Moss is a primitive plant with a simplistic system of survival. While some see it as a nuisance when discovered in the yard, others enjoy the plush vegetation and the peace it can bring.
The Japanese have used moss in their gardens since the feudal era, covering objects in its lush, green pelt to evoke serenity.
For those who are tired of constant care for their yards but aren’t quite ready to make the jump to artificial turf for the sake of a green lawn, moss may provide some middle ground. Should a client be interested in cultivating a moss garden, there are a number of things to consider.
Most types of moss grow best in shady areas with high moisture content. However, there are some species, such as “Wallowa Mountain” desert moss, that can tolerate both full sun and drought conditions.
While most say that moss prefers acidic soils around 5.5 pH, moss lacks true roots and does not gain its nutrients from the soil, otherwise, it wouldn’t be found on so many different surfaces such as rocks. What the acidic soil does is lower moss’s amount of competition. If it is having to fight for space against turfgrass or other plants, moss will not win.
Another condition that is crucial to creating a healthy carpet of moss is compacted soil. Loose soil, leaf litter, or pine straw make it harder for moss to find a stable foundation to spread out from.
Purpose determines choice
There are a number of different types of mosses and each can serve a different purpose in a moss garden, but it is important to discuss the moss’s function in the landscape to effectively choose the right type. If moss is being used to fill gaps between pavers in an area that receives full sun, that species is going to be different from what would be used if the moss is going in a shaded area to serve as a lawn.
Ceratodon moss is tolerant of full sun and is an option that could be used between stones on a walkway. Fern moss is a good choice if a moss carpet or lawn is being attempted, as it knits closely together and spreads aggressively while being able to withstand a fair amount of foot traffic.
Time to make it happen
A big drawback when trying to create a moss garden is time. Moss is a slow-growing plant that spreads by spores instead of seeds. When it comes to “planting” moss there aren’t a lot of options. One, and by far the slowest choice on the table, is to simply prepare the site where your client is wanting to grow moss and let the spores find it eventually.
While this is the most naturalistic choice available, not many people have that kind of patience. The other option is to use fragmentation. This is where you take pieces of moss and divide it into smaller pieces and spread them apart. The moss will eventually cover the surface and add its new growth on top of itself. To increase the likelihood of survival, it’s important to try to find transplanted moss in an area that is similar to where it is being moved.

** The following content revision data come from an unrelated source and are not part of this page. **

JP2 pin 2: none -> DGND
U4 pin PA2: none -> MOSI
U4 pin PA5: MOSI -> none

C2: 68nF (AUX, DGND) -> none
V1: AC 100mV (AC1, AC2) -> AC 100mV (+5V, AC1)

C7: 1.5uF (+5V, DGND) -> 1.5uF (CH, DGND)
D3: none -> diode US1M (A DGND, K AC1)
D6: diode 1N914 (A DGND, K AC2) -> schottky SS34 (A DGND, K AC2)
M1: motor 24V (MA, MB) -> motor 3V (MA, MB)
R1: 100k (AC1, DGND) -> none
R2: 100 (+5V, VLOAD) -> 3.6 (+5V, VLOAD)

The growth rate of the moss depends on whether it’s pleurocarpous or acrocarpous. Pleurocarpous mosses have a prostate growth habit and are faster than acrocarpous mosses provided there is enough moisture. Acrocarpous mosses have an upright growth habit and grow slower, requiring periods of dryness lest they rot.
If your client is searching for an instant layer of vibrant green, moss may not be the right choice for them. Also, it may be best to think of moss like a cat; it will show up whenever and wherever it pleases.